コ弁護士は、キム代表が今後同様の行為を繰り返せないよう強い民事対応が必要だという趣旨で説明した。コ弁護士は「キム・セウィ氏が社会に出たとき、同一の行為を反復できないように経済的基盤自体を打ち砕かなければならない」とし、「一罰百戒の効果を示す側面でも、民事的責任を強く問う判例が出るべきだ」と語った。
コ弁護士は、巨額の損害賠償責任が認められる場合、キム代表の資産だけではこれに耐えられない可能性があるとも述べた。
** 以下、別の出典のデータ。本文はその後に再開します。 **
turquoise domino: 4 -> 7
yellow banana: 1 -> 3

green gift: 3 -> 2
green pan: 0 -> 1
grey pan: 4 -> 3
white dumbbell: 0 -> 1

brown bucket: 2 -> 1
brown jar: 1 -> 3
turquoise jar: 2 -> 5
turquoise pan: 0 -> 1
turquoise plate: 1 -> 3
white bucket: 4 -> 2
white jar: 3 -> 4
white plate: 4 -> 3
コ弁護士は、賠償金をすべて返済できなければ天文学的な債務を抱えて生きねばならない可能性があるとし、不法行為による損害賠償債務は個人再生や破産手続きを踏んでも免責や減額が難しいと説明した。
ただし損害賠償請求額を既存の120億ウォンから300億ウォン水準へ引き上げる案については、まだ確定したものではないとした。コ弁護士は本格的な民事訴訟の進行を前に損害額を改めて算定する必要があるとしつつも、金額より俳優の日常復帰が優先だという趣旨で語った。
コ弁護士は「俳優の名誉と人格がほとんど抹殺される瀬戸際に至った状況から、名誉を回復していく途中だ」とし、「真実が明らかになっている以上、俳優が元の位置に戻れるよう、社会が温かく迎え支援する雰囲気が重要だ」と明らかにした。
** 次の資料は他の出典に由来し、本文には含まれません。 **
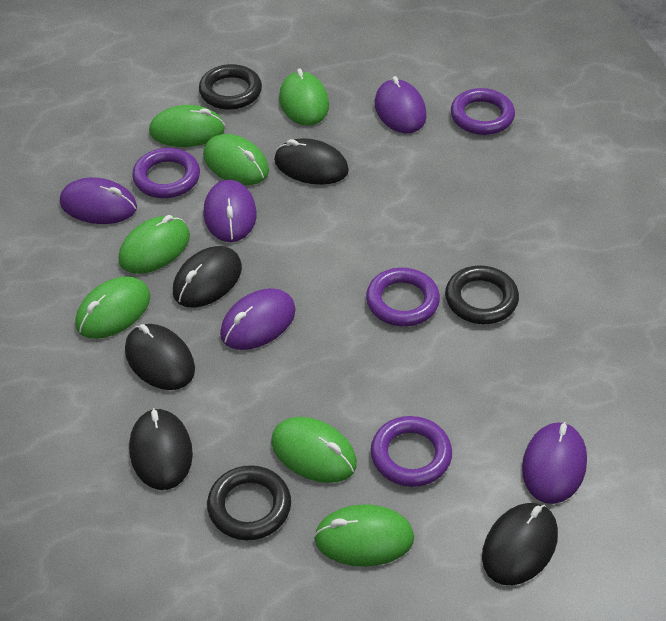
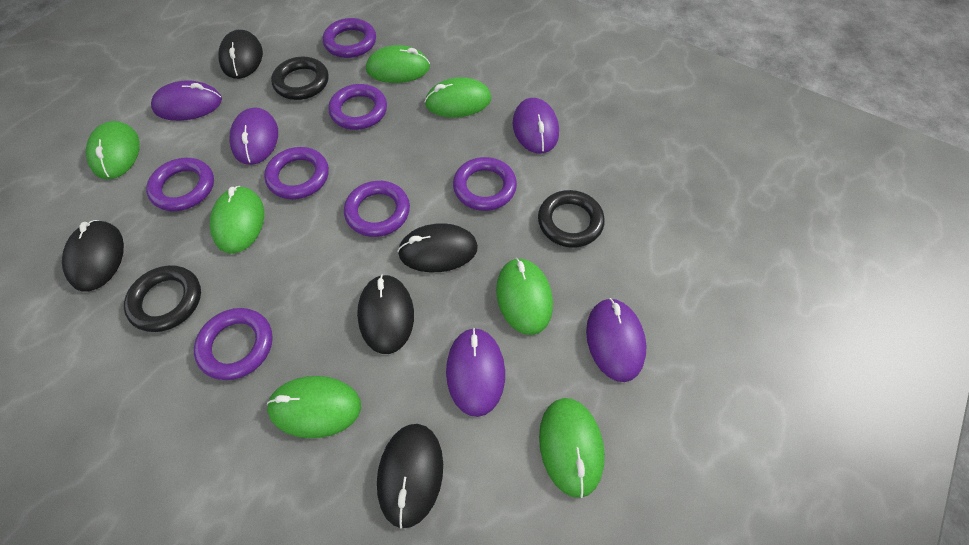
purple ring: 4 -> 7

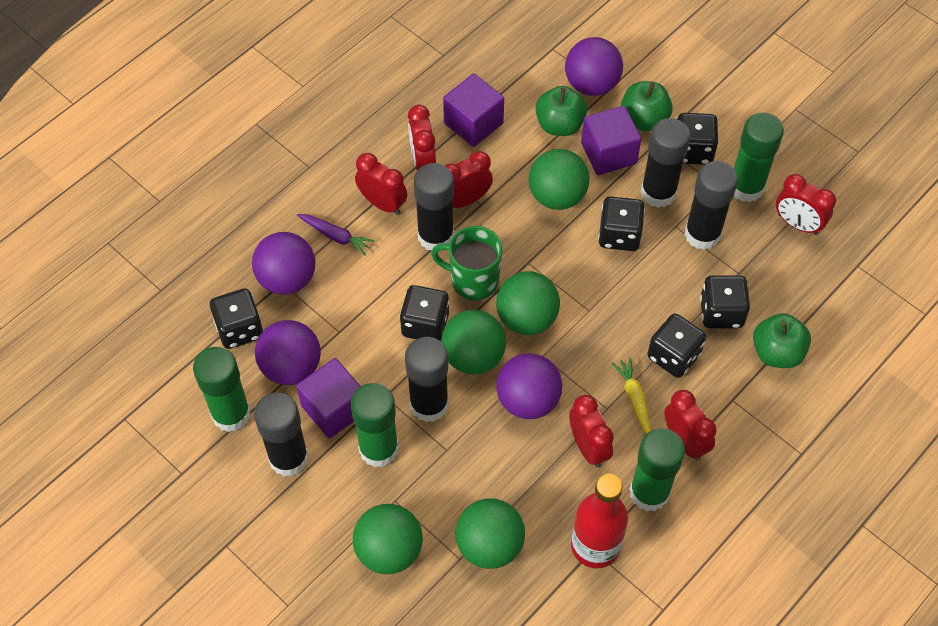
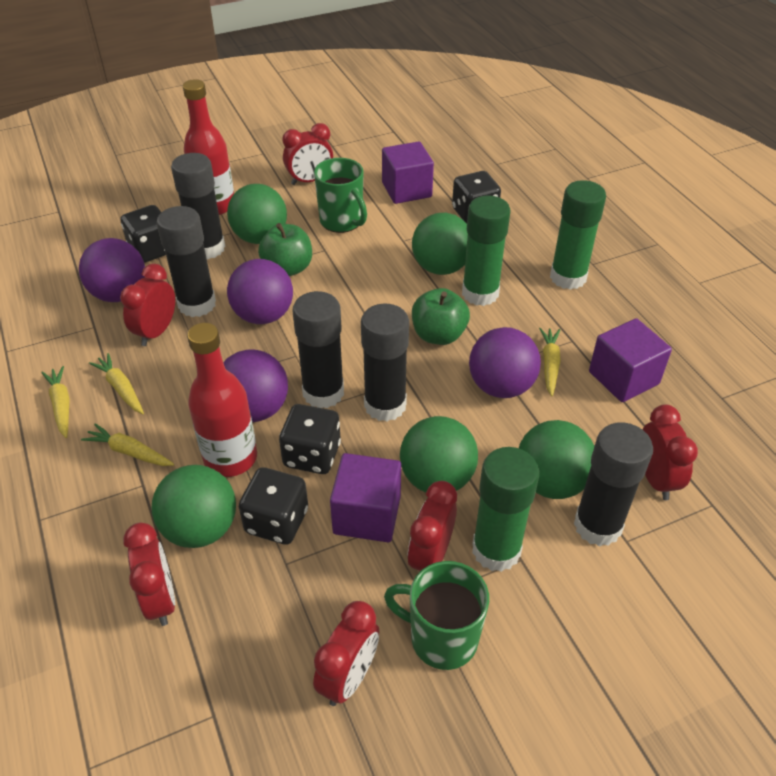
black dice: 6 -> 4
green apple: 3 -> 2
green glue stick: 4 -> 3
green mug: 1 -> 2
purple carrot: 1 -> 0
red bottle: 1 -> 2
yellow carrot: 1 -> 4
キム代表は、自ら運営するYouTubeチャンネル「カロセロ研究所」の放送や記者会見などを通じ、キム・スヒョンに関する疑惑を提起した容疑を受けている。キム代表は、キム・スヒョンが故キム・セロンの未成年時期に交際し、故人の死亡原因がキム・スヒョン側の債務返済圧迫だという趣旨の主張を展開してきた。
キム・スヒョン側は、当該主張と公開された資料が事実と異なると反論してきた。警察は、キム代表がキム・スヒョンを誹謗する目的で虚偽事実を反復的に流布したと判断したと伝えられた。さらに、カカオトークの会話キャプチャーの一部が編集され、人工知能(AI)を活用して故人の音声を操作した状況も確認したとされる。
ソウル中央地裁は先月26日、性暴力犯罪の処罰等に関する特例法違反(カメラ等利用撮影・頒布等)・名誉毀損・脅迫・強要未遂などの容疑で、キム代表に対する逮捕状を発付した。裁判所は証拠隠滅のおそれがあるとみた。
キム代表側は先月31日、ソウル中央地裁に勾留適否審を請求した。勾留適否審は、被疑者に対する勾留捜査が適法か、勾留を継続する必要があるかを裁判所が改めて判断する手続きである。キム代表に対する勾留適否審は2日午後2時10分に開かれる。